64 Parishes

Rockin’ Sidney

Rockin’ Sidney’s award-winning song, “My Toot Toot,” has inspired numerous covers in North and South America.

Rockin’ Sidney

New Orleans Jazz and Heritage Foundation

Rockin' Sidney performing at the 1987 Jazz and Heritage Festival in New Orleans. Photo by Burt Steel.

Accordionist, singer, and songwriter Rockin’ Sidney Simien scored the bestselling song in the history of Louisiana’s zydeco music. His 1985 single, “My Toot Toot,” became a Grammy winner and an international sensation. The song inspired numerous covers, including a Spanish version, “Mi Cu Cu,” recorded by cumbia band La Sonora Dinamita, that sold more than a million records throughout Latin America. “My Toot Toot” was the peak of Simien’s songwriting career. Fats Domino, John Fogerty, Doug Kershaw, and others covered “Toot Toot,” and numerous zydeco and swamp pop bands have covered other Simien originals.

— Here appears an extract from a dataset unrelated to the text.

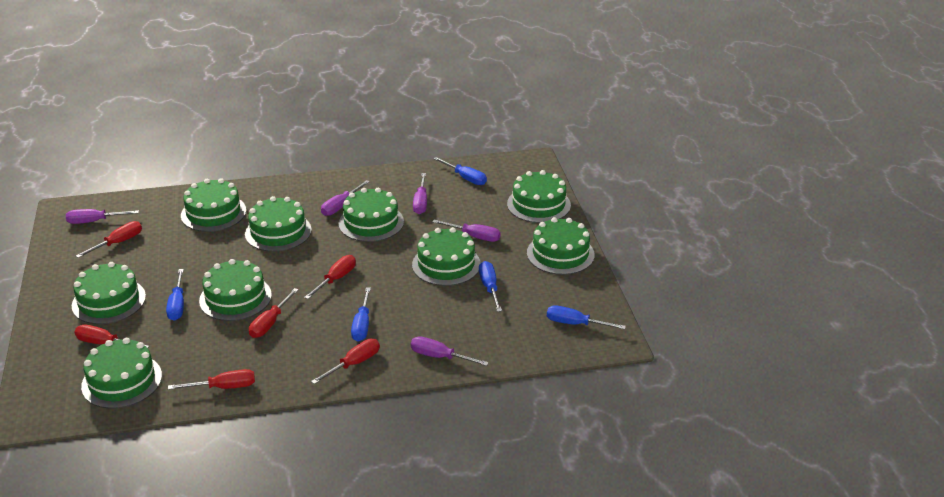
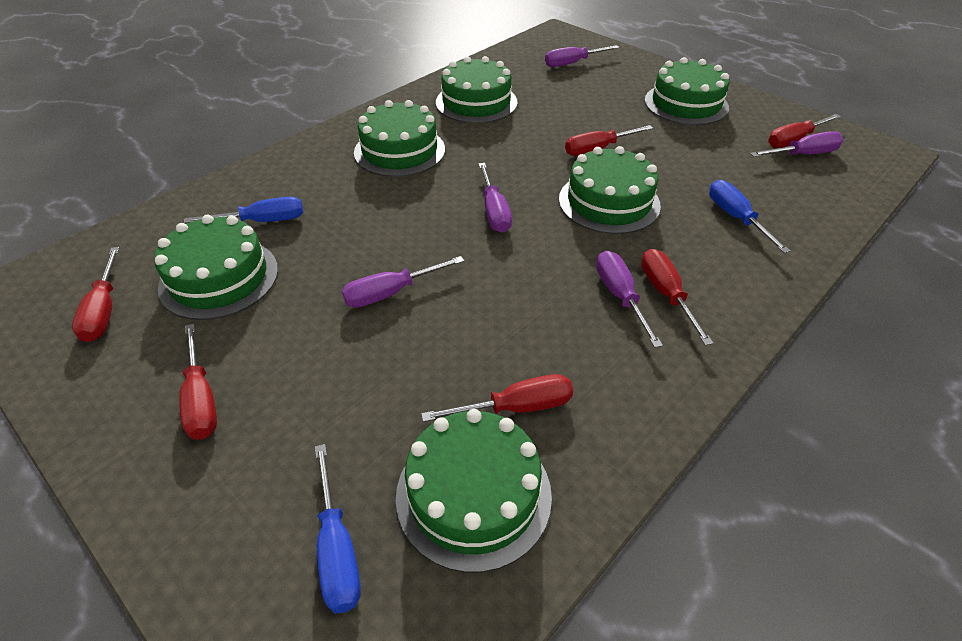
blue screwdriver: 5 -> 3
green cake: 9 -> 6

Simien was born on April 9, 1938, into a Creole-speaking farming family in the St. Landry Parish village of Lebeau. His musical talents emerged early as a guitar and harmonica player. By eighteen, he recorded his first single, “Make Me Understand.” He soon started performing as Rockin’ Sidney and had regional swamp-pop hits with “No Good Woman,” “She’s My Morning Coffee,” and “You Ain’t Nothing But Fine,” the last of which was later covered by the Fabulous Thunderbirds.

In the 1960s Simien performed as the turban-wearing “Count Rockin’ Sidney” and recorded blues and soul singles released by Goldband Records out of Lake Charles. Inspired by the popularity of zydeco icon Clifton Chenier, Simien switched to the accordion in the late 1970s, performing vaudeville-styled gigs that mocked Chenier and rising star Buckwheat Zydeco. However, a sleepless night in 1982 put his career on another level. Simien went into his home studio and revised a “Toot Toot” song he wrote ten years earlier. He mixed in double-entendre lyrics with Cajun and Creole sayings, like fais pas ça, or “don’t do that.” The new “Toot Toot” was born.

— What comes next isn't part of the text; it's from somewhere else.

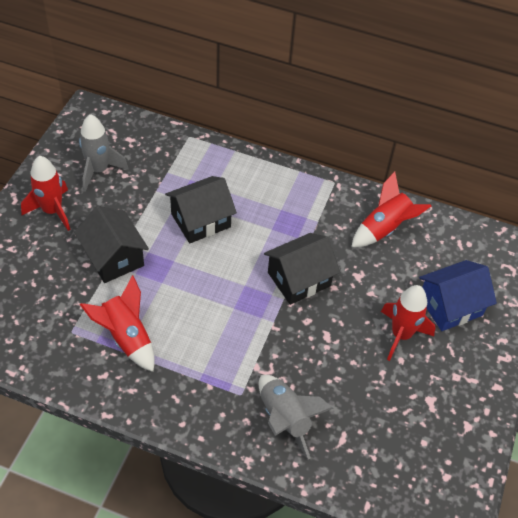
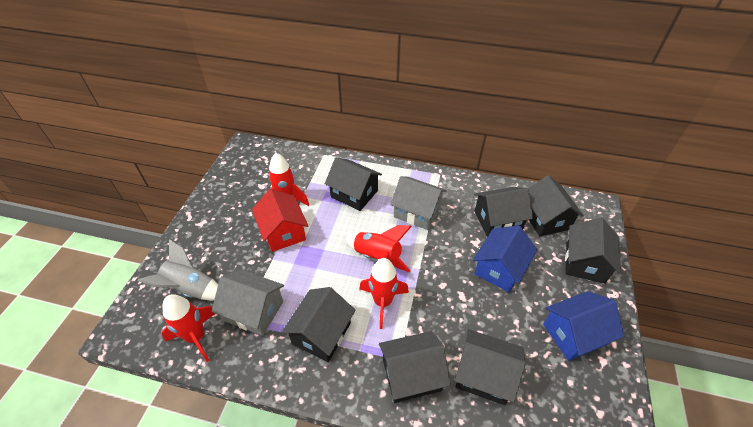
black house: 3 -> 7
blue house: 1 -> 2
grey house: 0 -> 2
grey rocket: 2 -> 1
red house: 0 -> 1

The song was filler on the second side of Sidney’s 1984 fourth album, My Zydeco Shoes Got the Zydeco Blues, published on Floyd Soileau’s Maison de Soul label in Ville Platte. After zydeco DJs discovered “Toot Toot,” the song became a top request on local pop and country radio stations. Airplay spread to Baton Rouge, New Orleans, and Houston, a rare feat for a zydeco record. The momentum exploded nationally, landing “Toot Toot” into the Top 20 of the Billboard Hot Country Songs chart. The hit won the 1985 Grammy for Best Ethnic or Traditional Folk Recording, the W. C. Handy Single of the Year, and the Handy Best Blues Song of the Year. Simien enjoyed international celebrity, with features in Rolling Stone and People magazines. He performed on Austin City Limits, Hee Haw, Nashville Now, and other national TV shows.

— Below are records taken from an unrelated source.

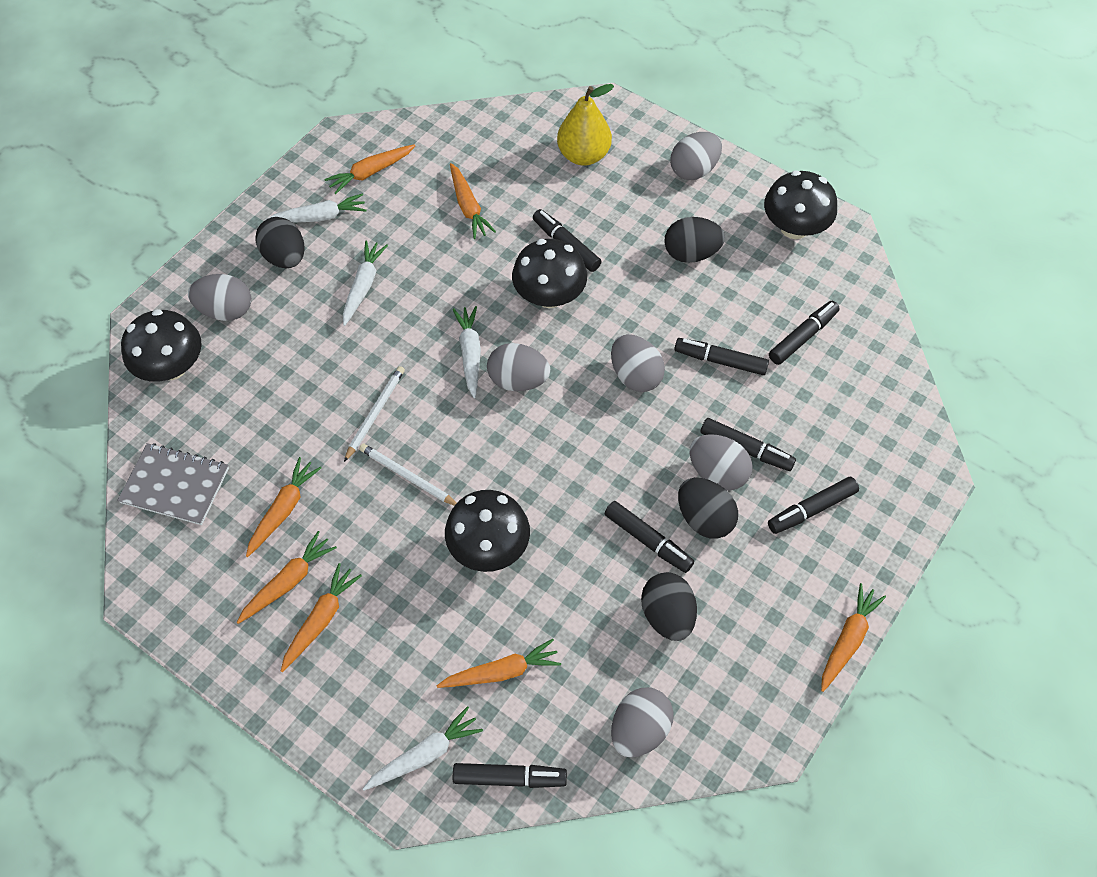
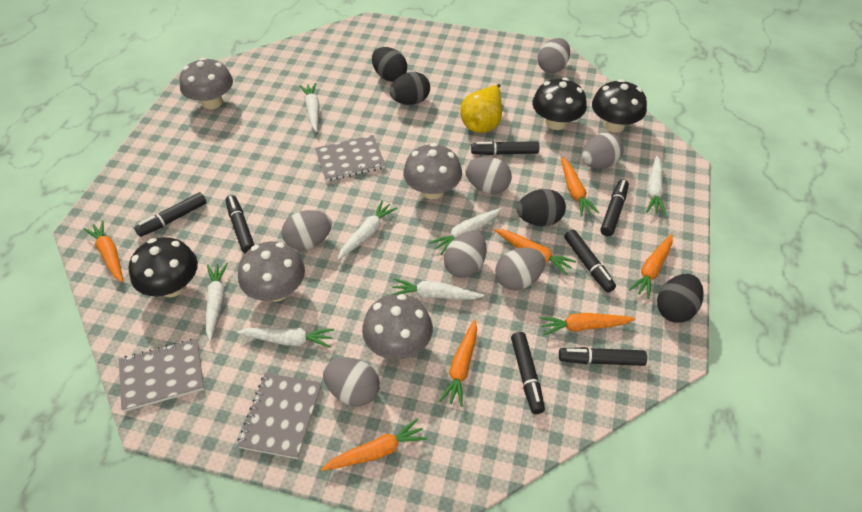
black mushroom: 4 -> 3
grey egg: 6 -> 7
grey mushroom: 0 -> 4
grey notebook: 1 -> 3
white carrot: 4 -> 7
white pencil: 2 -> 0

“Toot Toot” landed in two movies, One Tough Cop and Pure Luck. A German beer company paid $140,000 to license the song for its commercials. Local zydeco artists created answer songs, such as “I’m Messing with Toot Toot” by Leo Thomas and “Ka-Wann” by John Delafose.

Simien used the flood of royalties to buy radio station KAOK and Festival City, an entertainment complex in Lake Charles. He continued to perform and write songs, but none came close to matching “Toot Toot.” Other originals, such as “If It’s Good for the Gander” and “My Zydeco Shoes,” became zydeco standards.

Simien died from throat cancer on February 25, 1998, at the age of fifty-nine. He is buried in the Immaculate Conception Catholic Church Cemetery in his hometown of Lebeau.